India sticks with compulsory licensing, patent laws, but drug IP due for a change

India is not promising it will give up its right to require compulsory licenses or reject particular patents, but it is drafting legislation to make changes in the way it handles intellectual property rights for drugs, again.

It was only in the past decade that India made a major overhaul of its IP regulation under pressure from international companies complaining about India's habit of looking the other way as local outfits copied their products, the Wall Street Journal reports.
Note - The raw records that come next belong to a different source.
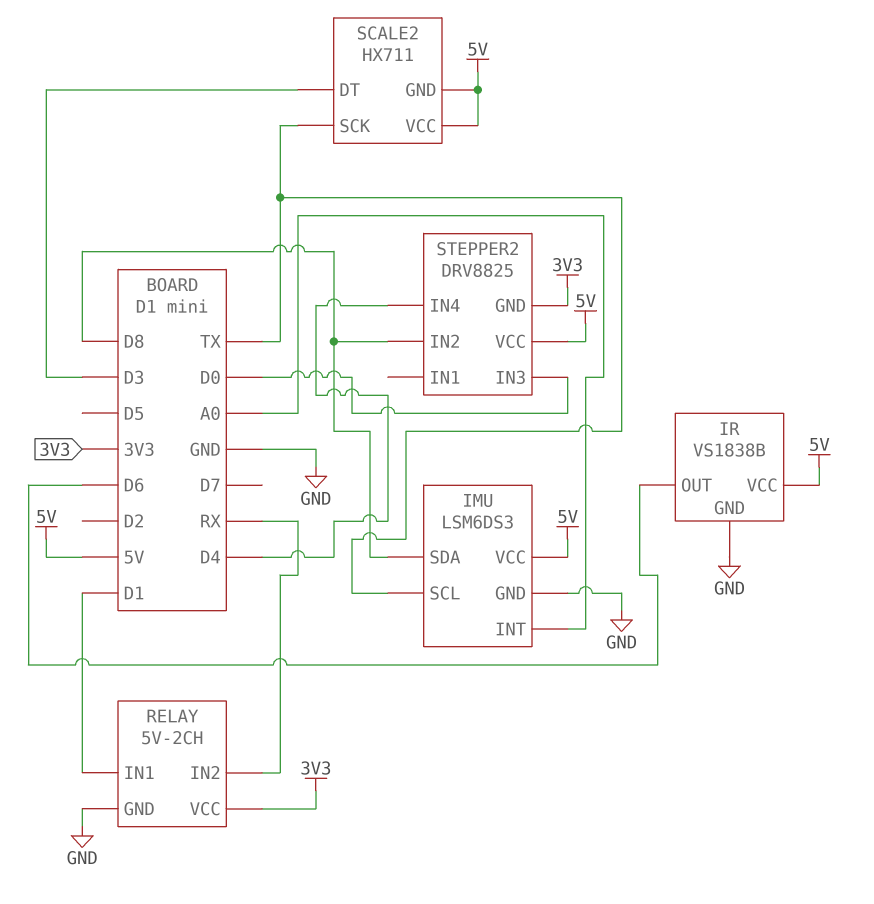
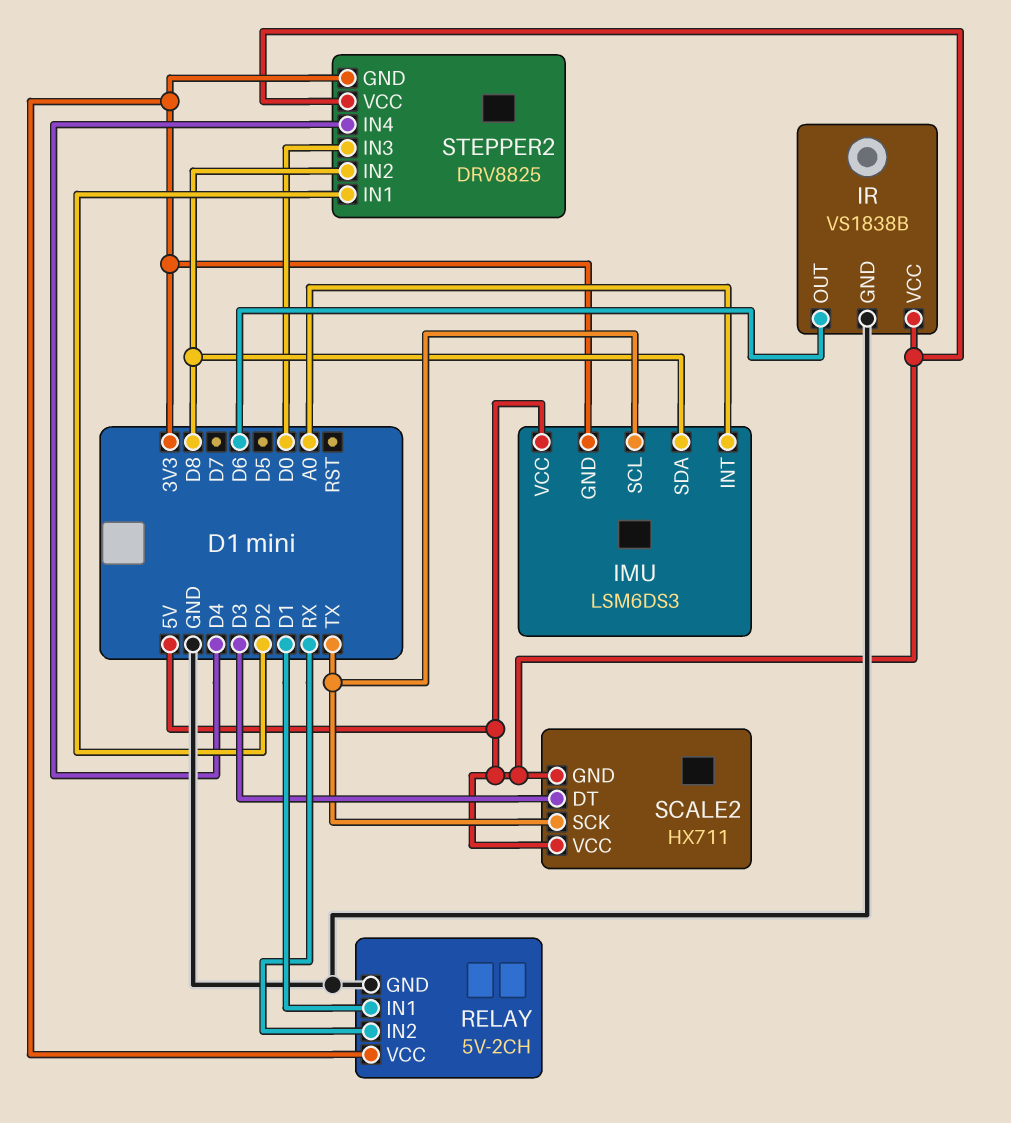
IMU pin GND: GND -> 3V3
STEPPER2 pin IN1: none -> D2

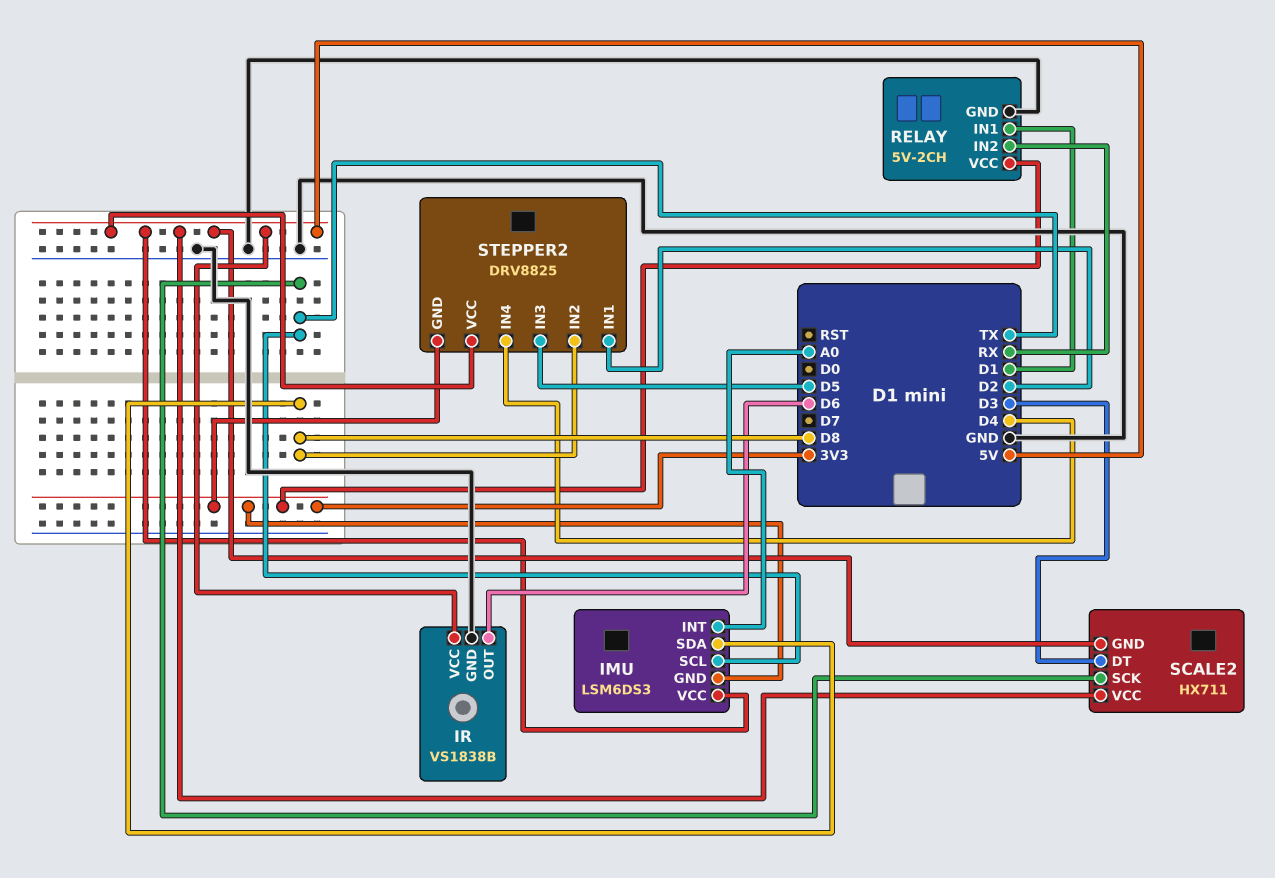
STEPPER2 pin IN3: D0 -> D5

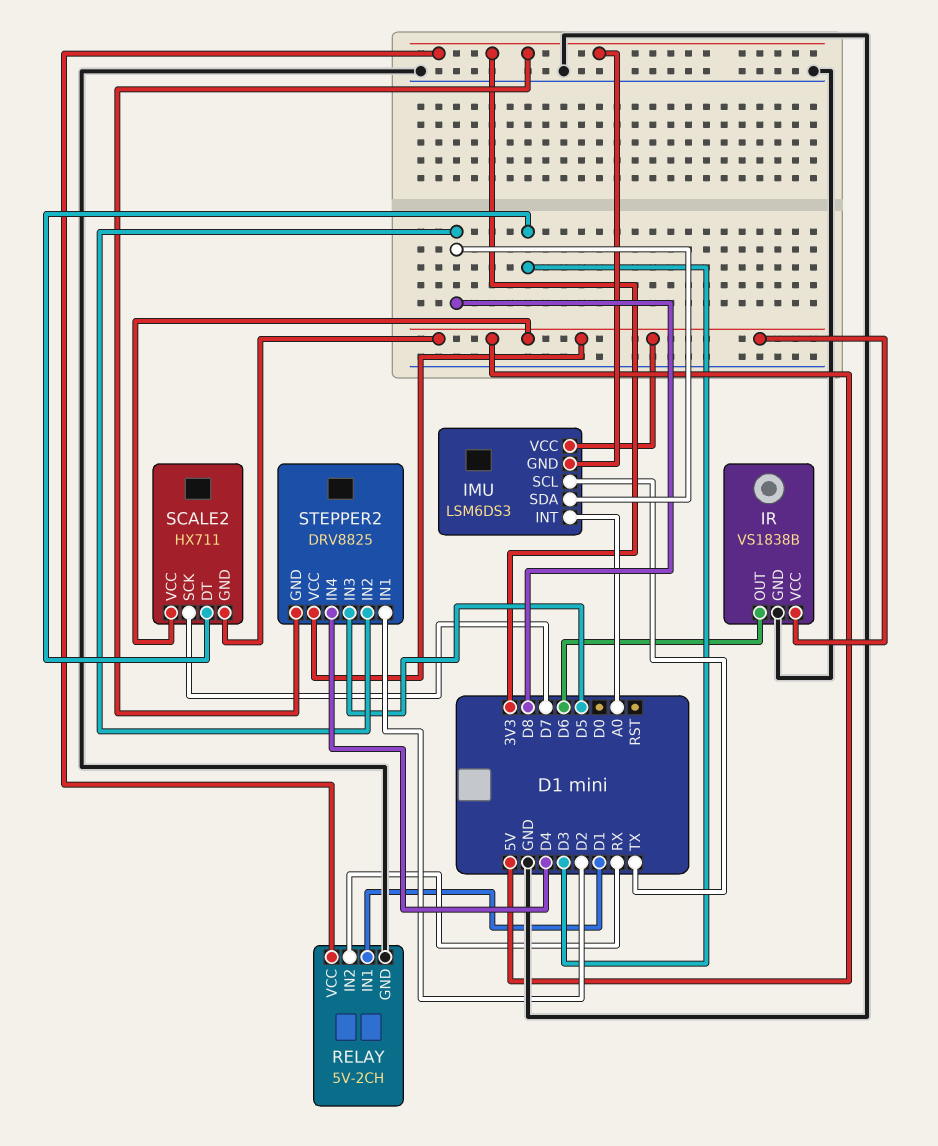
SCALE2 pin SCK: TX -> D7

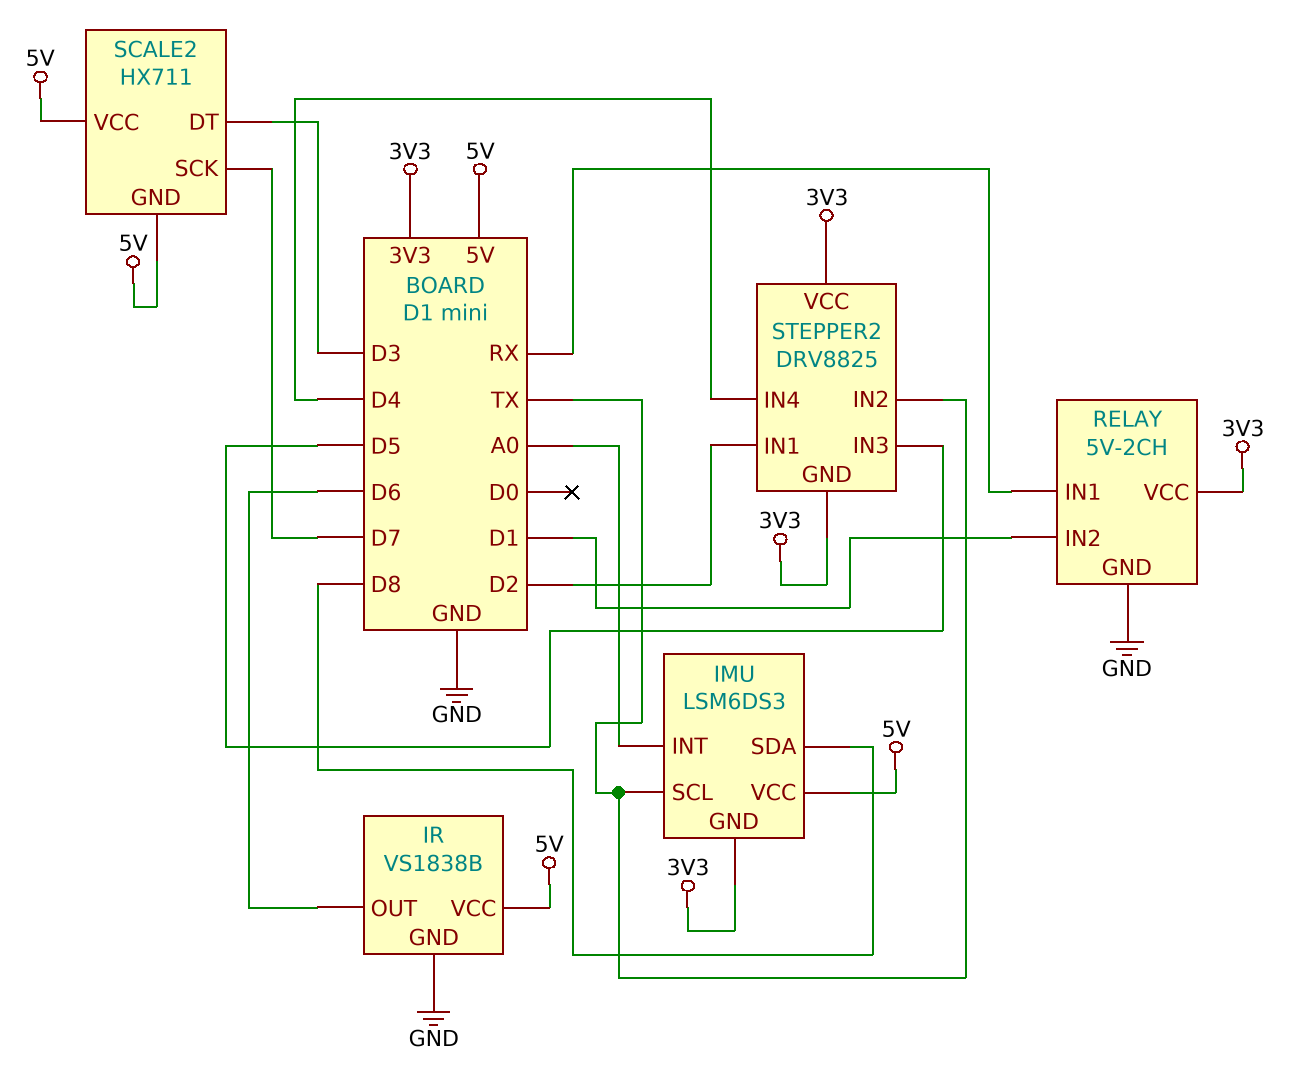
RELAY pin IN1: D1 -> RX
RELAY pin IN2: RX -> D1
STEPPER2 pin IN2: D8 -> TX
STEPPER2 pin VCC: 5V -> 3V3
The new legislation is aimed at trimming the backlog of patent applications piling up and awaiting clearance by patent office lawyers unable to slog through hundreds of pages if minutiae required before granting a patent.

The lawyer shortage has led to a stack of more than 246,495 overall applications pending as of Nov. 1, the WSJ said.

The proposal would allow the government to hire hundreds of patent lawyers and researchers to speed the review process. That delay is enhanced by a similar shortage of help in the nation's courts trying to deal with cases concerned with generic-maker infringement.

Generics makers have been using the slow process to their advantage by knowingly infringing on a foreign company's IP rights while it awaited patent protection in India.

Multinational drugmakers would like the changes, but that is about all they get from the proposal, said Rajiv Aggarwal, joint secretary of India's Industrial Policy and Promotion Department in an interview with the WSJ.

What MNCs want more is an India IP system and policy that does not give heavy weight to the needs of its population in considering how much protection to provide.

That will not change, Aggarwal told the WSJ, and the government would continue to balance IPR with the ability of its 1.2 billion people to pay for the drugs they need.

Still, the newspaper cited Ranjana Smetacek, director general of The Organization of Pharmaceutical Producers of India, which represents MNCs as well as local drugmakers, as saying, "The past year has seen a hopeful IP environment in India."